Antara Amien-suksesi-reformasi terikat suatu kesatuan yang ketiga-tiganya saling terkait. Jika bukan Amien yang melontar dan menggerakkan gerakan itu, maka meski konteks sedemikian kuat, isu itu juga kurang memiliki akar ke masyarakat: tak punya energi, power. Anda mungkin punya ide dan gagasan, tetapi siapalah kita ini dibanding Amien? Sedangkan Amien waktu itu adalah seorang intelektual dan aktivis muslim, anggota dewan pakar Ikatan Cendekiawan Muslim Indonesia (ICMI), lulusan universitas terkenal di Amerika Serikat dan Indonesia, dan yang paling penting dan utama adalah sebagai Ketua Umum PP Muhammadiyah: organisasi Islam terbesar, bersejarah, jutaan anggota, terkukuh jaringannya, dan terkaya di Indonesia. Rezim, mau tak mau, harus berhitung dan tentu saja mengeluarkan senjata dan amunisinya.

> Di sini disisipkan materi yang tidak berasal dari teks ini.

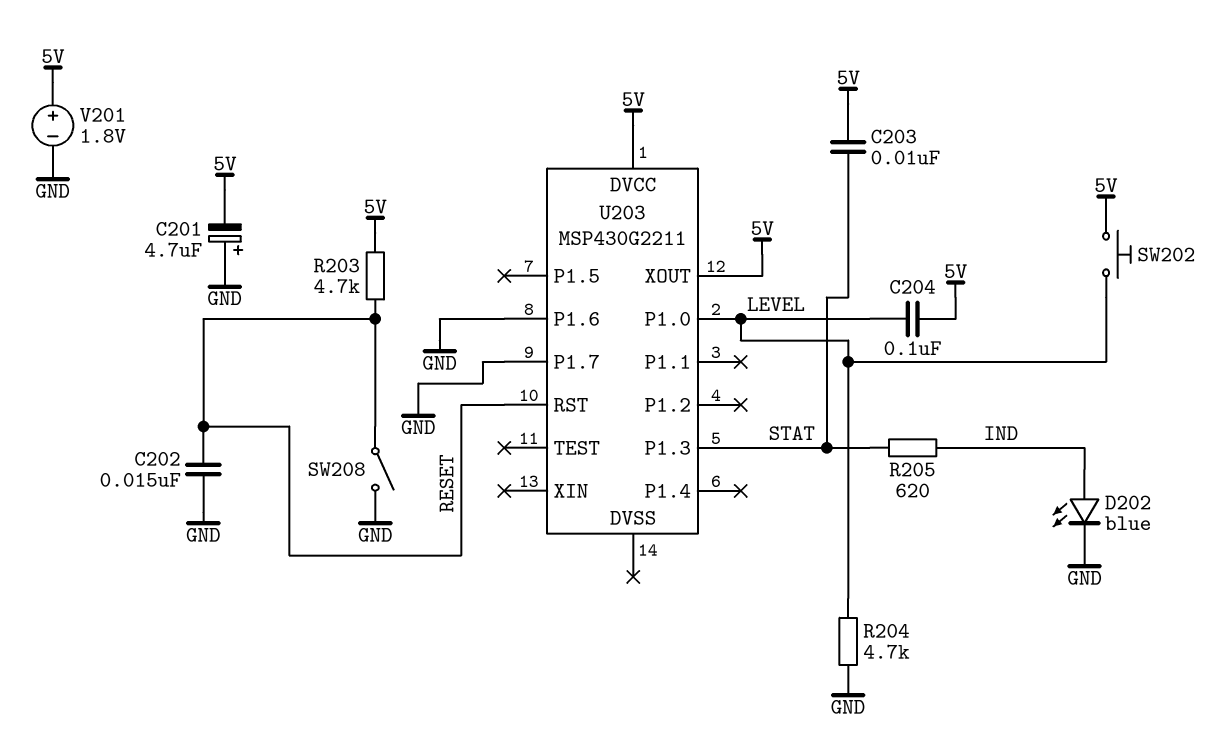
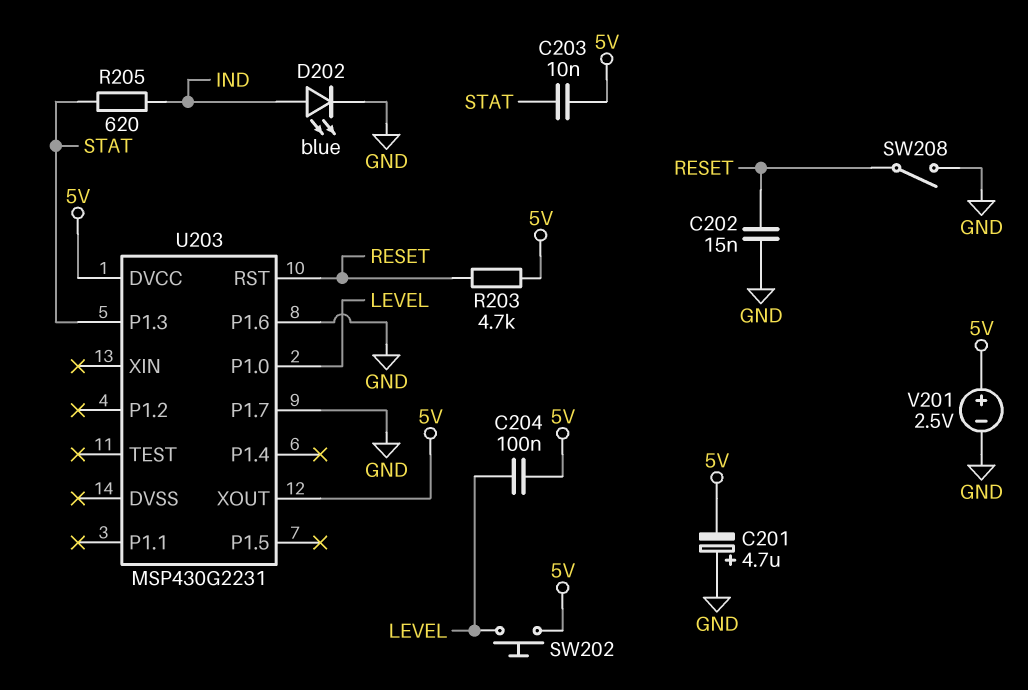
R204: 4.7k (GND, LEVEL) -> none
U203: MSP430G2211 -> MSP430G2231
V201: 1.8V (plus 5V, minus GND) -> 2.5V (plus 5V, minus GND)

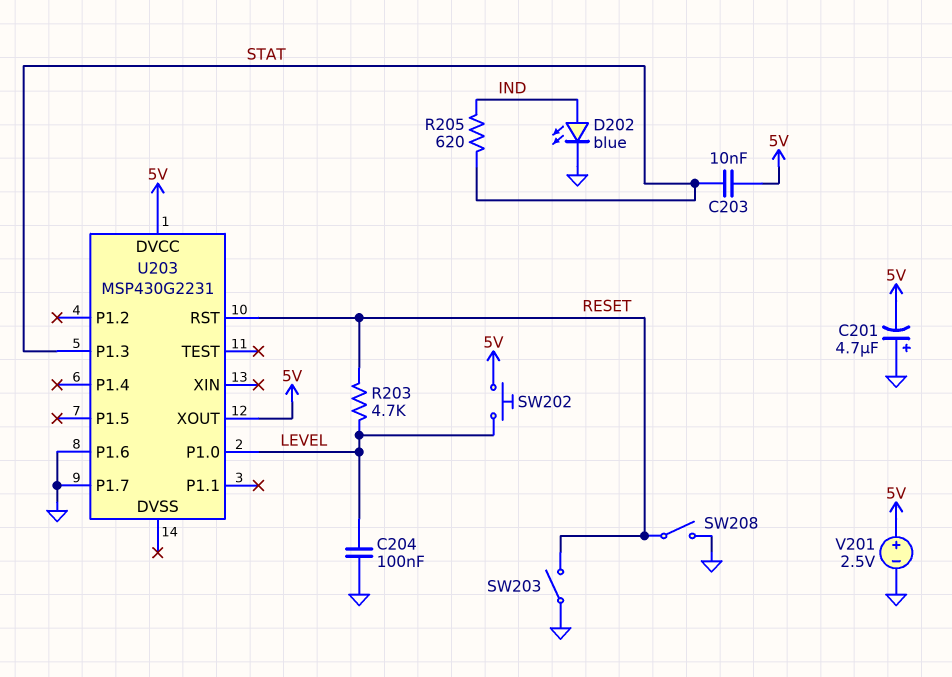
C202: 15nF (GND, RESET) -> none
C204: 100nF (5V, LEVEL) -> 100nF (GND, LEVEL)
R203: 4.7k (5V, RESET) -> 4.7k (LEVEL, RESET)
SW203: none -> switch (GND, RESET)

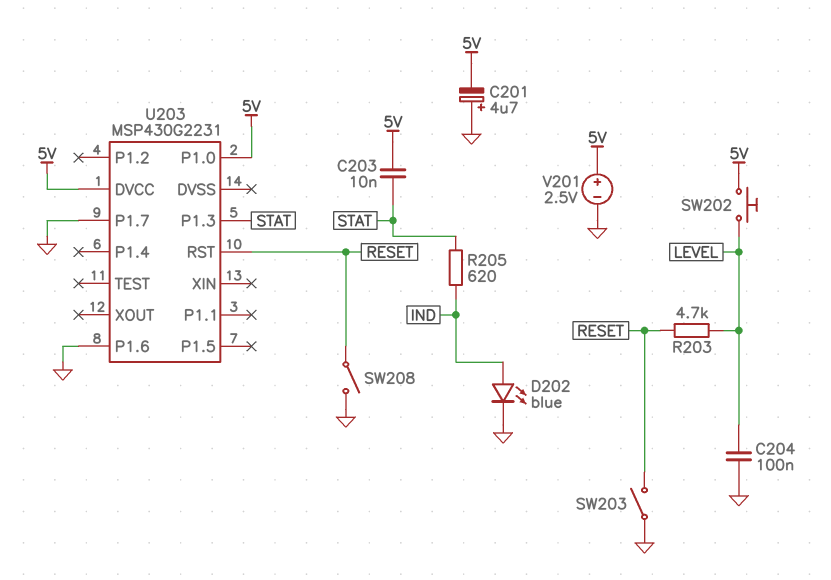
U203 pin P1.0: LEVEL -> 5V
U203 pin XOUT: 5V -> none

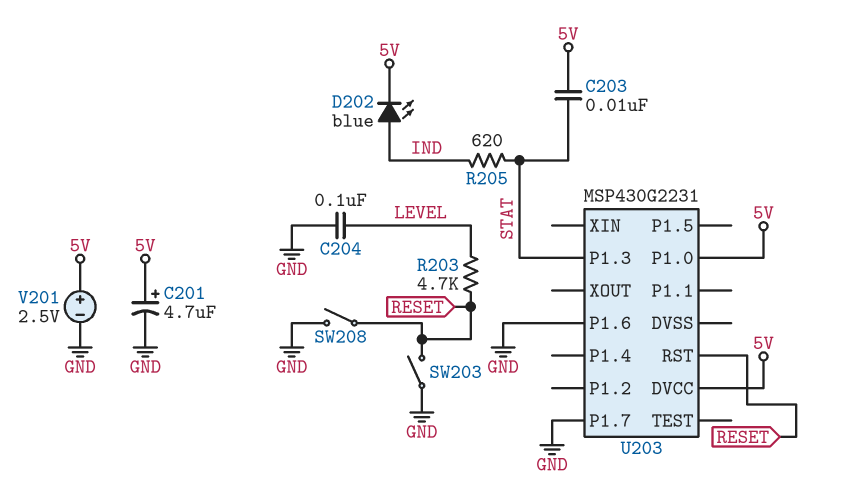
C201: 4.7uF (plus GND, minus 5V) -> 4.7uF (plus 5V, minus GND)
D202: LED blue (A IND, K GND) -> LED blue (A IND, K 5V)
SW202: button (5V, LEVEL) -> none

Karena ketiganya berkelindan cukup kuat: Amien-suksesi-reformasi; maka peralihan kekuasaan di 1998 pun begitu besar. Guncangan di Indonesia, sebagai negara besar di dunia, terutama di Asia Pasifik, dan sebagai negara berpenduduk muslim terbesar di dunia jelas berpengaruh pada stabilitas kawasan. Karena itu pula, gerakan dan peralihan kekuasaan 1998, telah menjadikan Amien sebagai salah seorang tokoh yang berpengaruh di dunia dan di Indonesia. Tak peduli seberapa kuatpun orang-orang ingin mengerdilkannya.
* * *
Para penguasa begitu paham soal konteks. Untuk berkuasa, dia menyelidiki situasi, momentum, suasana lahir dan batin, atau struktur perasaan sosial yang menyelimuti kekuasaan dan prosesnya. Kalau suasana itu memang tak ada, atau minim, maka dia akan menghitung isi kantongnya, membentuk dan memberi energi pada jaringan-jaringannya, dan tentu saja memoles citra dirinya. Para penguasa pandai membentuk dan merekayasa suasana itu. Dia punya pasukan tukang sihir untuk itu semua.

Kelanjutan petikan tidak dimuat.